C.C.: Es gibt in Großbritannien, in Deutschland, in Frankreich riesige Aufstände, aber es wird brutal zurückgeschlagen von der Macht. In UK wird mit horrenden Strafen zurückgeschlagen. Der zweite Wirt ist jetzt schon verurteilt worden zu 13.000 Euro. Es gab am 1.Juli auch einen sogenannten Defiance Day und da gabs organisierten Widerstand und einen Monat lang irrsinnig viele Aktionen, wo die Pubs boykottiert haben. Die kleinen Pubs am Land versuchen zu überleben, indem sie rauchen lassen, das erzeugt unheimlich viele Denunziationen. Am Anfang haben die Behörden nicht viel gegen den Boykott getan, aber jetzt schlagen sie mit diesen Strafen zu.

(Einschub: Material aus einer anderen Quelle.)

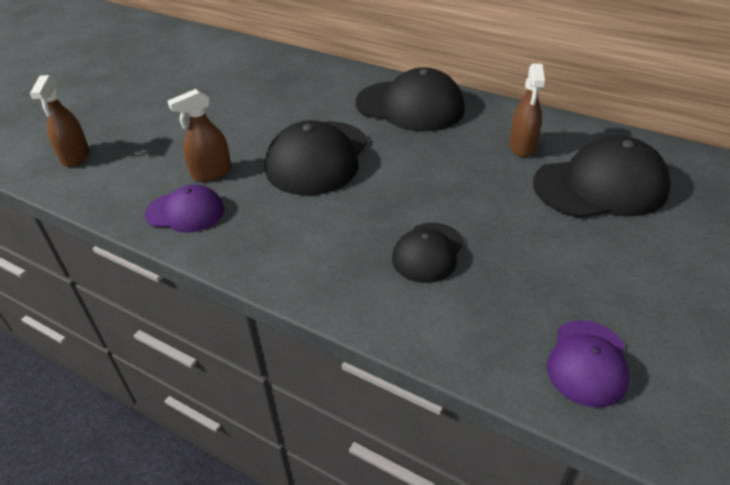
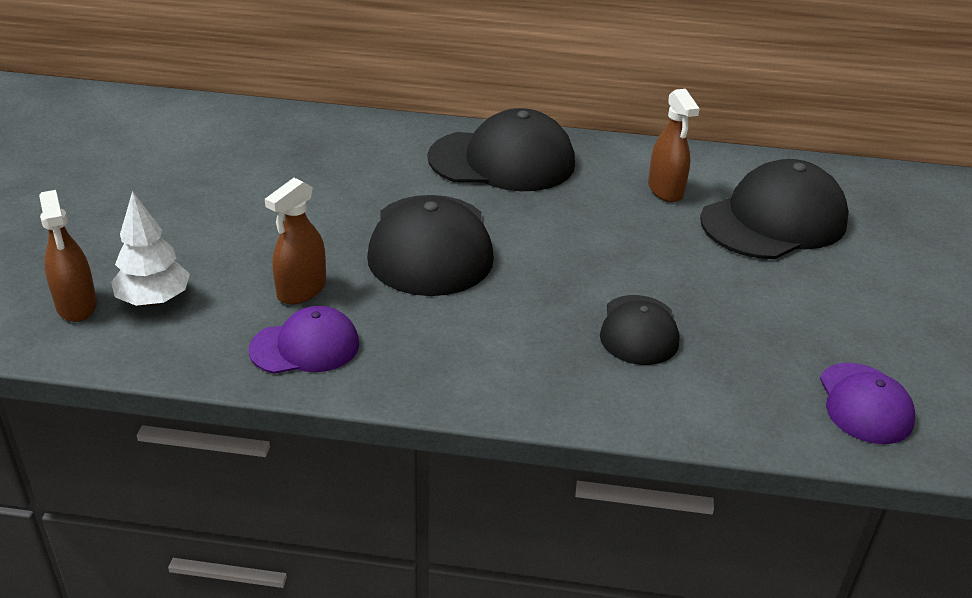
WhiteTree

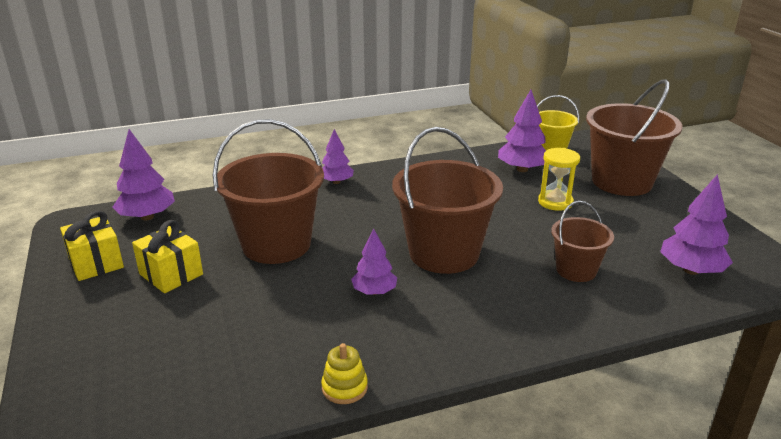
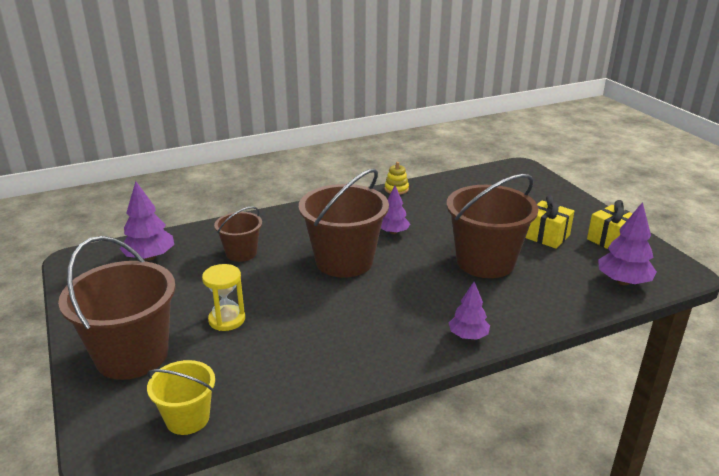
PurpleTree (4th from left in the first image)

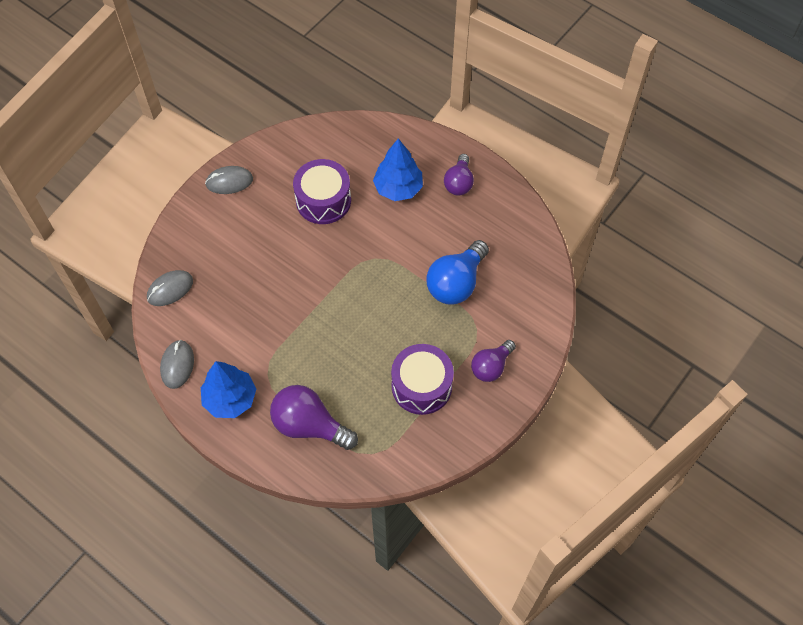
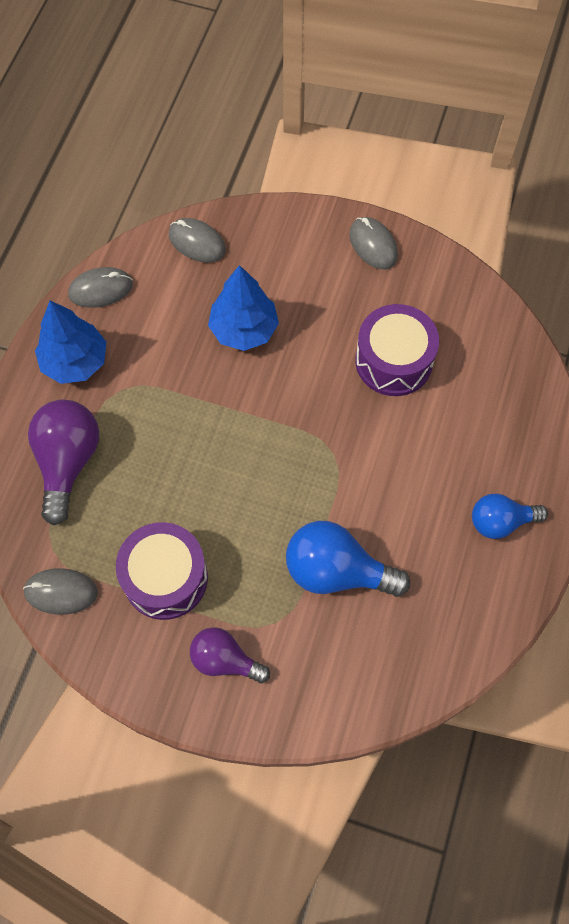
GreyMouse (1st from left)
BlueTree (2nd from left)
BlueLightBulb (2nd from left)

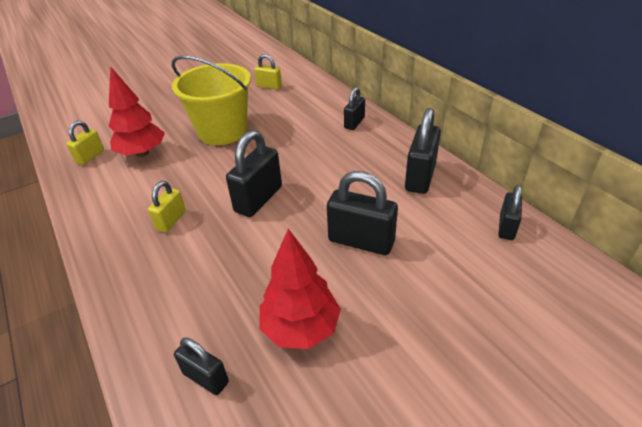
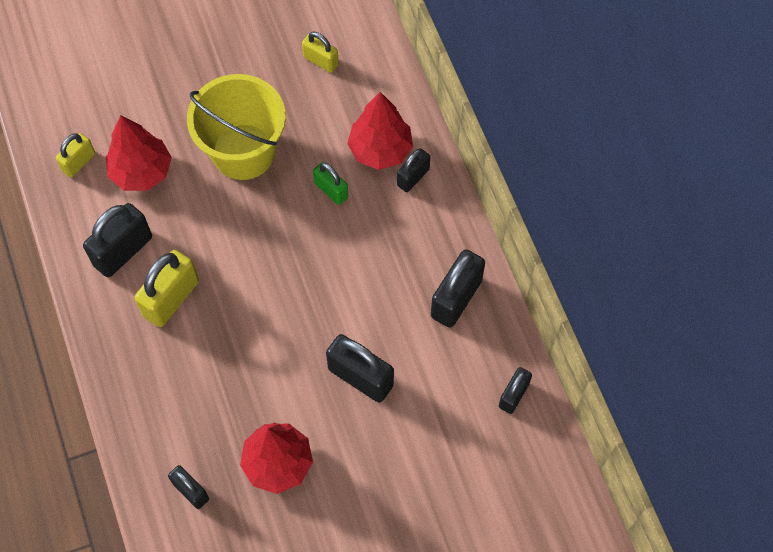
GreenPadlock
RedTree (3rd from left)
BlackPadlock (1st from left)
YellowPadlock (2nd from left)

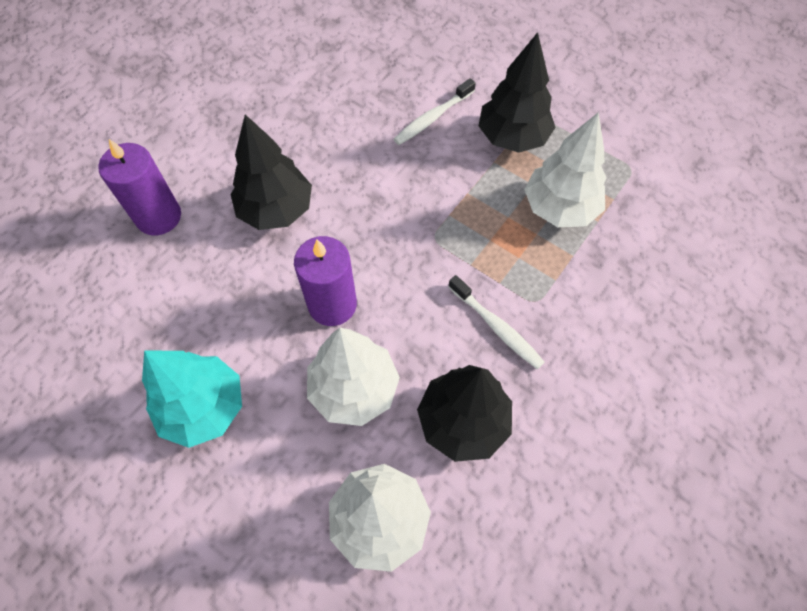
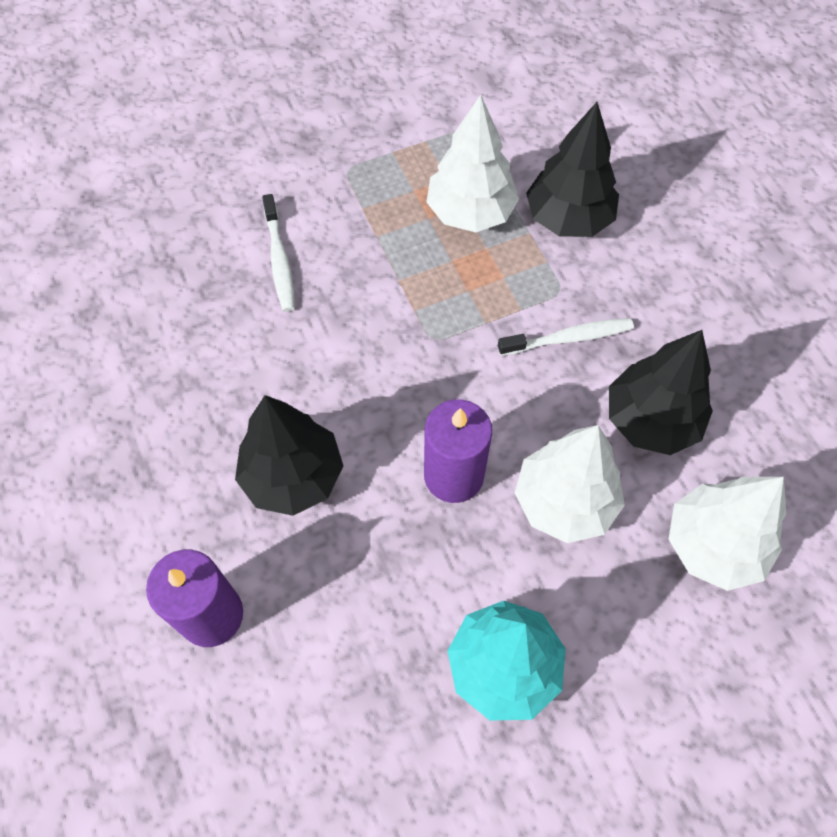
BlackTree (2nd from left)

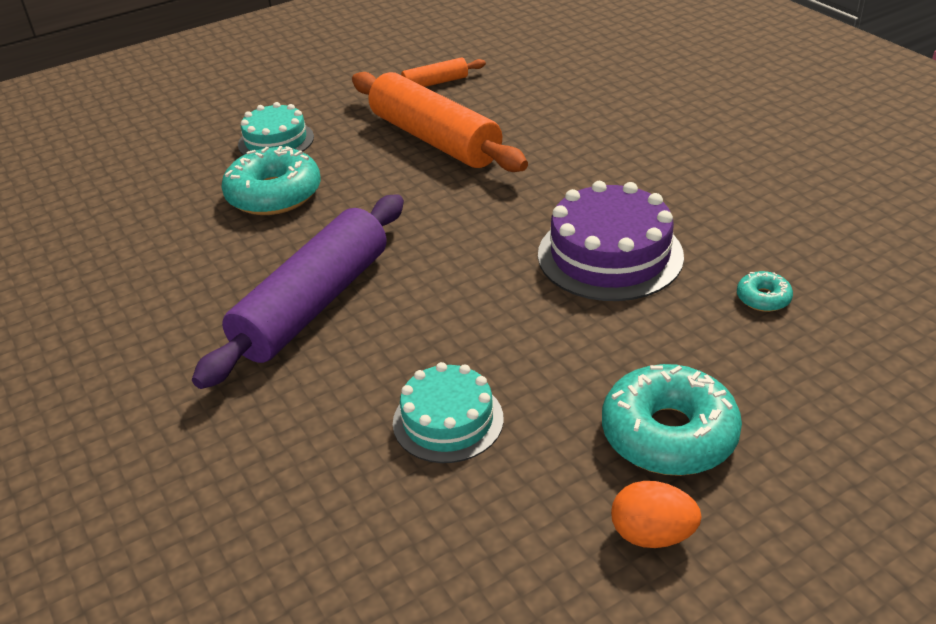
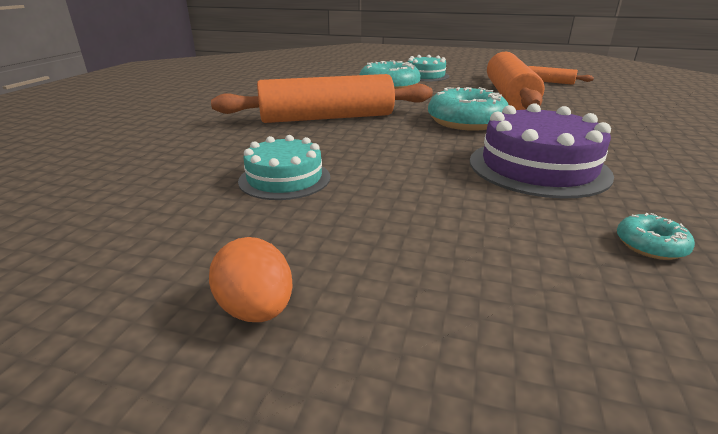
TurquoiseDonut (2nd from left)
OrangeRollingPin (1st from left)

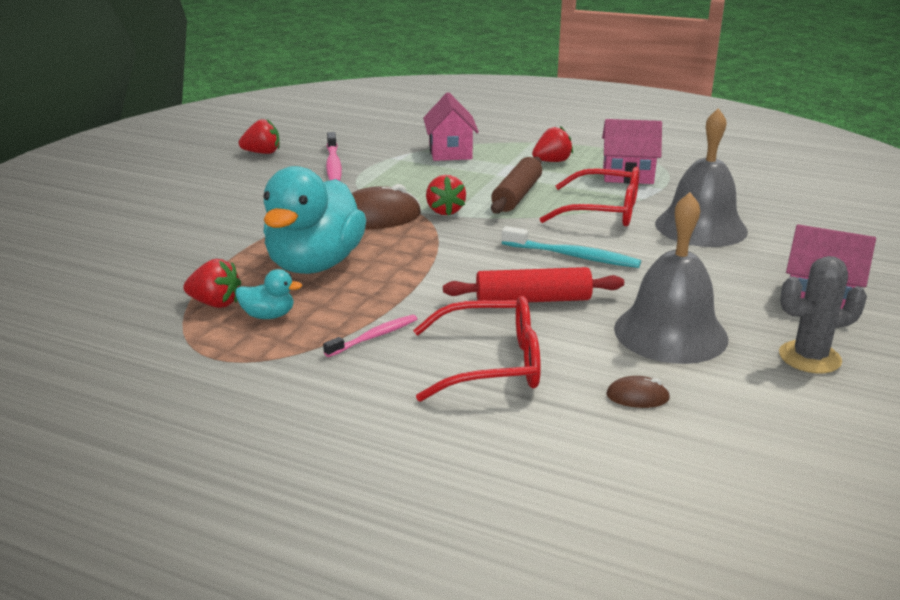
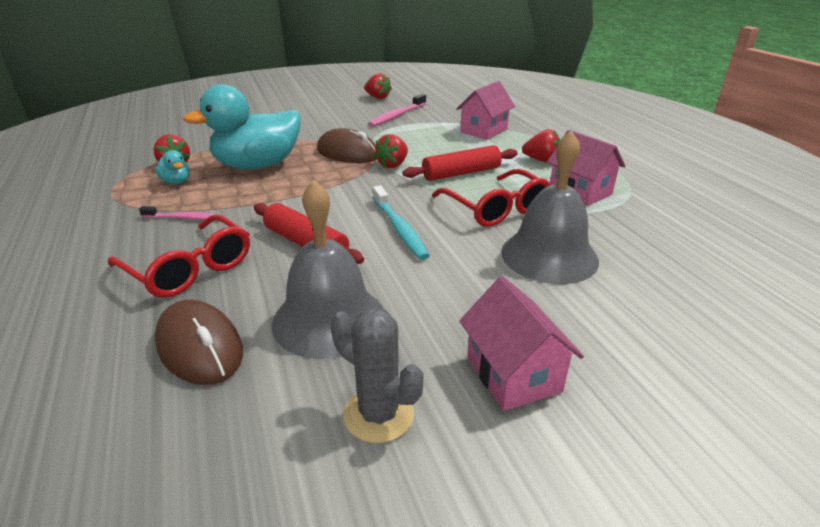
RedRollingPin (2nd from left)
BrownMouse (1st from left)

In Frankreich gibt es sehr viele Wirte im Widerstand durch offenen Boykott, einfach weil sie klein sind und sonst keine Gäste hätten. Da wird mit Polizeieinsätzen, mit Bussen mit 30 Polizisten drinnen aufgefahren -- und die Strafe ist 360 Euro für den Wirt. Für einen kleinen Wirt ist das viel, wenn es wiederholt wird. Diese Kommandos sind völlig überzogen -- nur wegen des Rauchens, bei einer Vergewaltigung hat man sowas noch nie gesehen.

akin: Und in Italien?

C.C.: Ja, in Italien gibt es ein Verfassungsurteil, da wurde schon 2005 geklärt, daß die Wirte nicht bestraft werden und zu Blockwarten gemacht werden dürfen. Südlich von Rom ist nichts vom Gesetz zu merken und ansonsten wird das eher locker gehandhabt. Da gibt es nicht viel offenen Widerstand, aber viele Umgehungen.

akin: Also mal abgesehen davon, daß du behauptest, daß der Umgebungsrauch nicht schädlich sei: Was sagst du zum Argument des Arbeitnehmerschutzes?

C.C.: Also die meisten wollen gar nicht geschützt werden, weil sie gern rauchen und auch ihren Arbeitsplatz behalten wollen und zweitens ist jetzt eine Studie herausgekommen vom BGN (6) vom Prof. Grieshaber. Das ist ein öffentliches Institut für Arbeitnehmerschutz, nicht von der Pharmaindustrie unterstützt, und Grieshaber ist stutzig geworden, weil diese eine Studie vom Deutschen Krebsforschungszentrum, WHO-Colloborationszentrum für Tabakkontrolle (7) in Nürnberg ist als Grundlage für die Rauchverbote seit Jahren verwendet worden. Und die reden immer von 5000 Passivrauchtoten in Deutschland jährlich. Die haben behauptet, daß ein Dieselmotor weniger gefährlich ist als ein Aschenbecher mit 3 Zigaretten. Grieshaber meinte, das könne nicht sein und hat alles wieder von Grund auf untersucht und entdeckt, nicht nur, daß das eine Lüge war mit den Toten, sondern auch daß die Schäden beim Gastronomiepersonal nicht von den Einflüssen im Gastraum stammten, sondern vor allem durch Streß etc. in der Küche.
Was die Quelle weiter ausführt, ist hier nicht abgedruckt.